Stomach Ulcer Endoscopy Procedures
A stomach ulcer endoscopy is a procedure which allows medical professionals to see the inside of a person’s digestive system. This is usually a painless procedure that is recommended when a person is showing the signs of a digestive issue and when a stomach ulcer or other digestive disorder is suspected.
An endoscopy procedure employs the use of an endoscope, a special tool for viewing the inside of the body. The endoscope can look for stomach ulcers in the stomach, the esophagus, and the duodenum. It can allow doctors to collect tissue samples from a stomach ulcer and aid in small, non-invasive surgical procedures.
It can also look in the small intestine, large intestine and colon, respiratory system, urinary tracts, reproductive systems, and more. In short, this is a well-tested method of diagnosis and is very useful for exploring the internal organs when a stomach ulcer is suspected.
A stomach ulcer may be suspected if a person frequently passes blood in their stool, vomits blood, has a gnawing or burning sensation in the chest or abdomen, abdominal pain, loss of appetite, bloating, waterbrashing (flood of saliva following regurgitation), chronic acid reflux, or when a person experiencing any of these symptoms tests positive for h. pylori bacteria, regardless of the presence of H pylori symptoms.
People with gastritis (swelling of the stomach lining) are also especially at risk of developing stomach ulcers.
Why Endoscopy and Diagnosing Stomach Ulcers is Important
Even though less than half of the people who have stomach ulcers seek treatment, stomach ulcers can pose significant health risks over time – even to otherwise healthy individuals.
The first formidable result of long-term stomach ulcers is stomach cancer. Over time, stomach ulcers can become malignant. As cells are damaged over a long period of time, they are at risk of mutation.
Mutation to cancer is when the DNA in a cell starts telling the cell to divide and multiply when normally it wouldn’t. Once we reach a certain stage of development, these cells are supposed to stop replicating. Enlarging the stomach lining can cause organ dysfunction, which is how cancer becomes lethal in most cases. People who have a family history of cancer are especially at risk of this outcome.
Stomach ulcers can also cause perforations in the stomach or duodenum in case of a duodenal ulcer. A perforation occurs when a stomach ulcer has been active for so long that the acids in the stomach erode a hole completely through the mucous layer, exposing the delicate tissues beneath and, in some cases, the body cavity to gastric acids.
The structures outside of the stomach lining are not protected by the same type of mucous lining that helps prevent stomach ulcers.
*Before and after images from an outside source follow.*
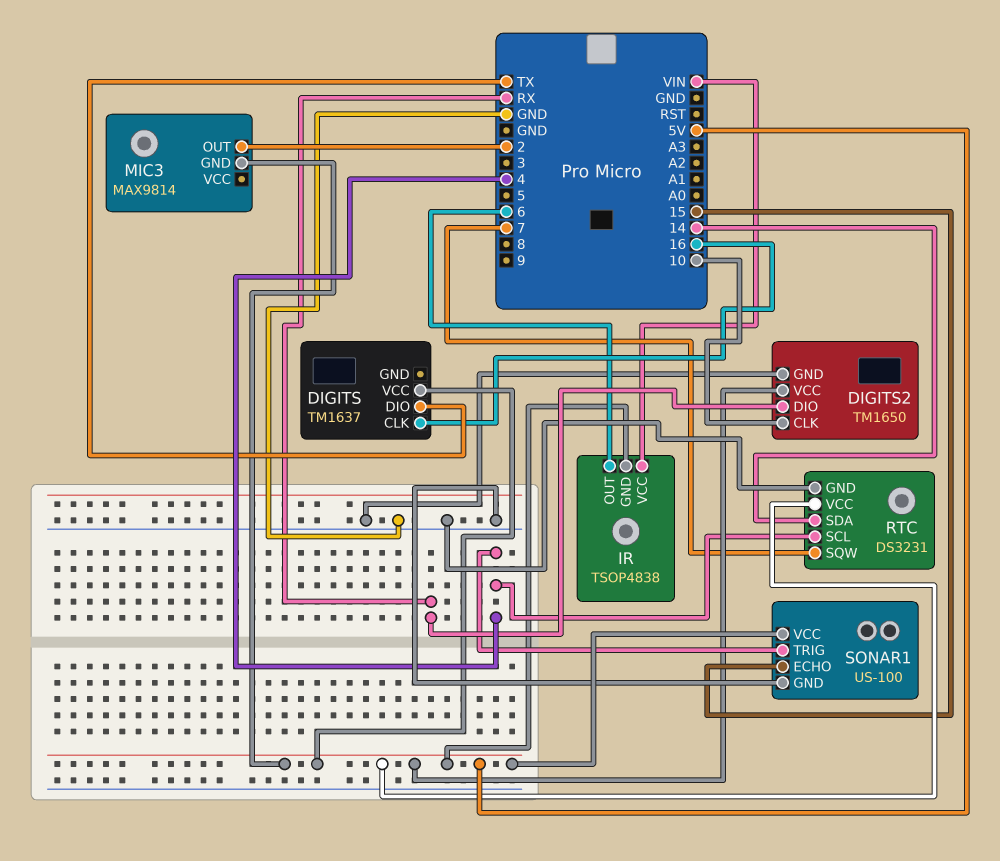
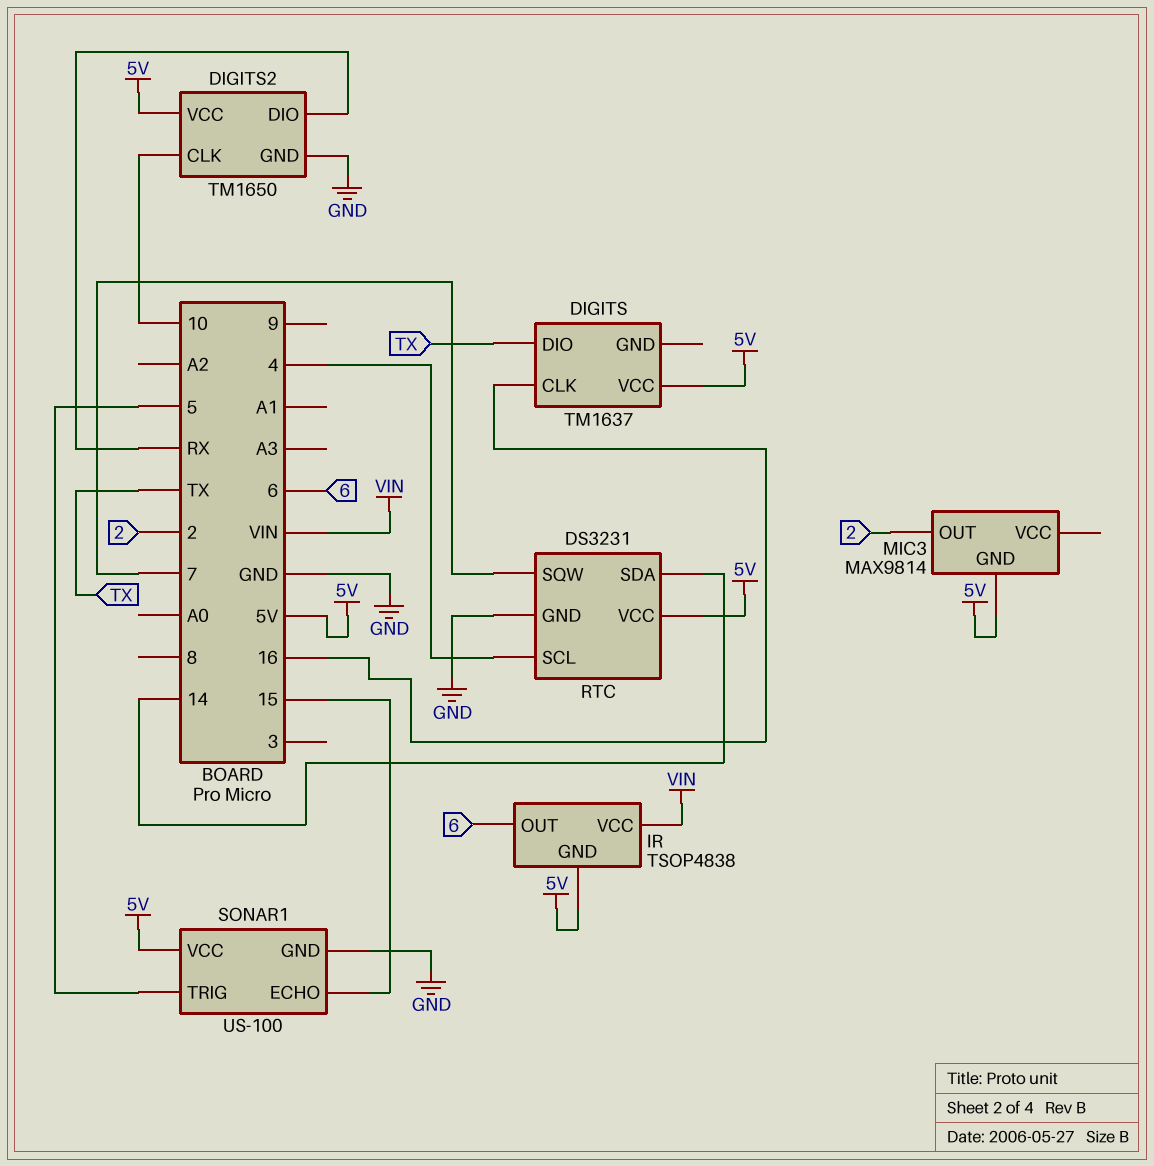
SONAR1 pin TRIG: 4 -> 5

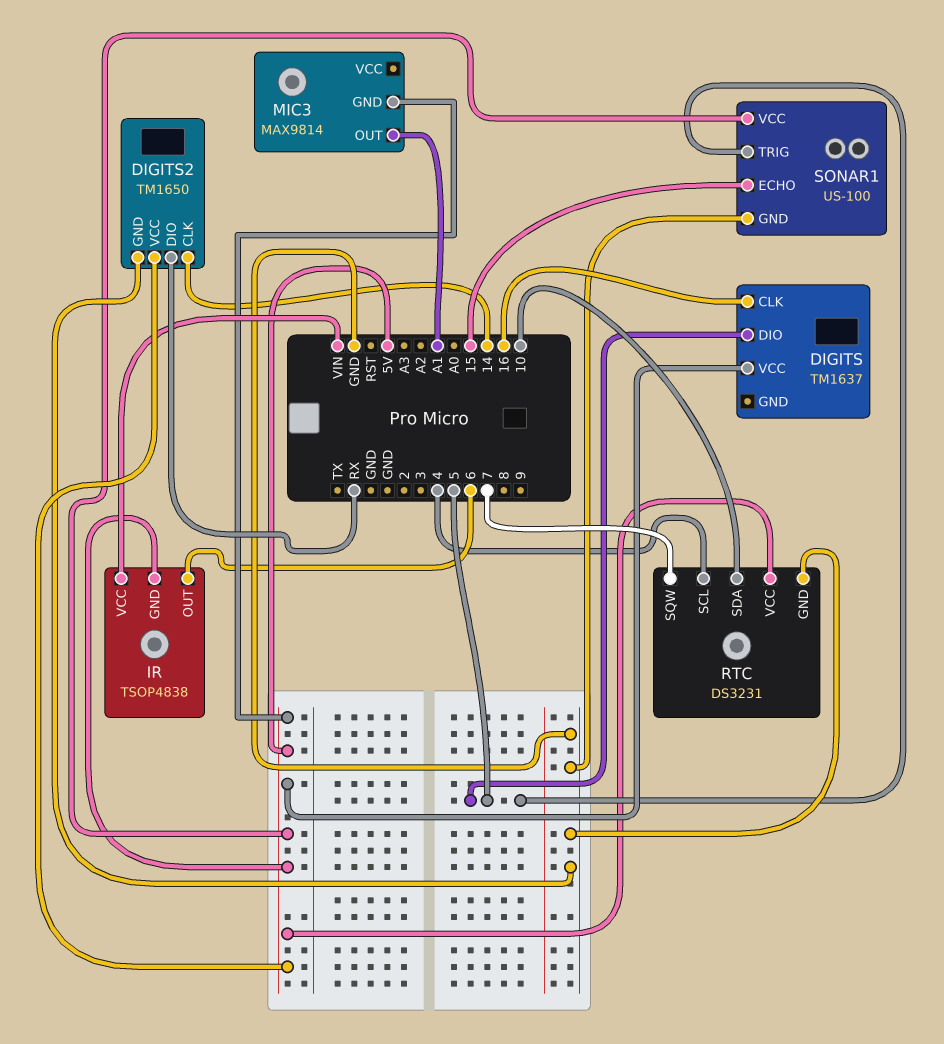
DIGITS pin DIO: TX -> 5
DIGITS2 pin CLK: 10 -> 14
MIC3 pin OUT: 2 -> A1
RTC pin SDA: 14 -> 10

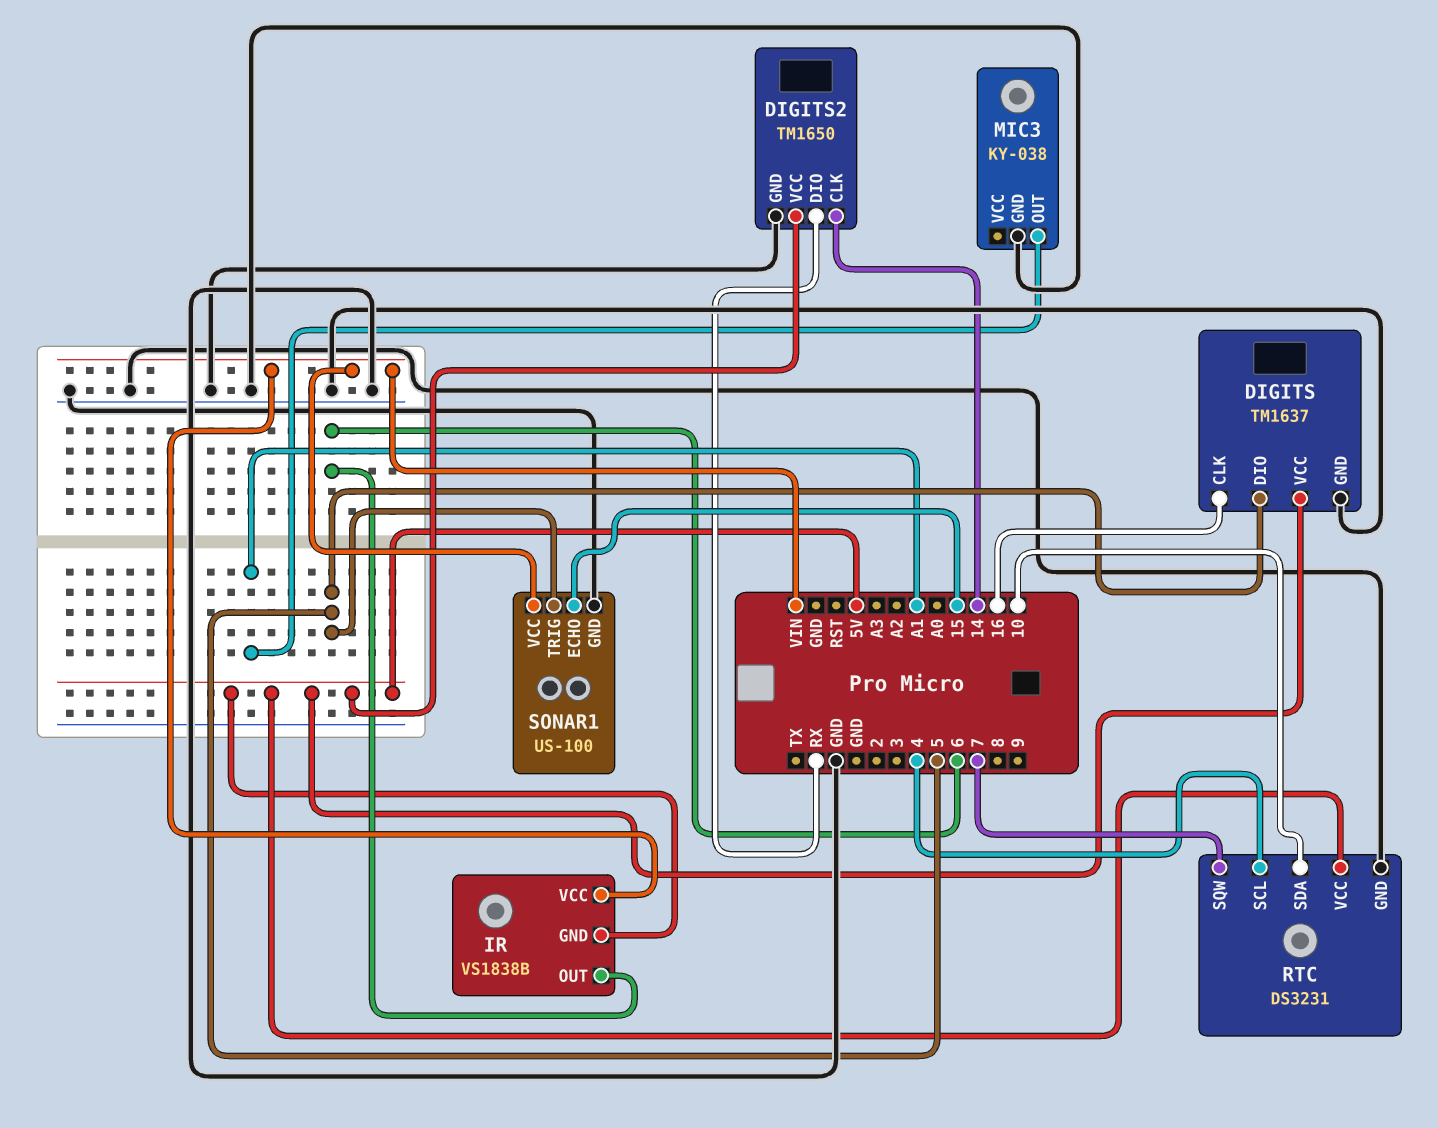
DIGITS pin GND: none -> GND
IR: TSOP4838 -> VS1838B
MIC3: MAX9814 -> KY-038
MIC3 pin GND: 5V -> GND
SONAR1 pin VCC: 5V -> VIN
This condition in which gastric acids leek into the body cavity is known as chemical peritonitis and is a medical emergency that must be treated immediately.
People who are over 45, have a history of acid production problems and stomach ulcers are the most at risk of developing perforations.
Any sudden pain in the breastbone, stomach, or upper abdomen should be cause to seek emergency medical care. As the stomach acids spread, the pain will spread. This is because the gastric acids are significantly eroding surrounding tissues that may include the lungs and all other digestive organs.
What to Expect during an Endoscopy
To view the inside of the stomach, doctors use a special tool called an endoscope that is inserted directly into the stomach. An endoscope is a small camera and a light source attached to one end of a thin tube. The camera might be a lens or a bundle of fiber-optic leads.
This tube is inserted through the mouth and gently fed down the throat and into the stomach. Since the endoscope tube is usually made to be flexible and outfitted with controls on the end that the doctor will hold, he or she can turn the camera to view all parts of the stomach.
The camera’s images are usually displayed on a screen in the same room that the procedure takes place to allow doctors to see the lesions we know as stomach ulcers, but some endoscopes utilize and eyepiece through which the doctor views the inside of the stomach.
In cases where a doctor is unsure of the reason for a stomach ulcer discovered through the procedure, the endoscopy may include a tissue sample. During this procedure, known as a biopsy, a doctor cuts away a very small portion of tissue so that is can be closely examined under a microscope.
This is accomplished with the help of a small cutting tool in the thin tube, just like the camera. Some endoscopic cameras are equipped with biopsy extraction tools and others have a special space through which the tool can be inserted.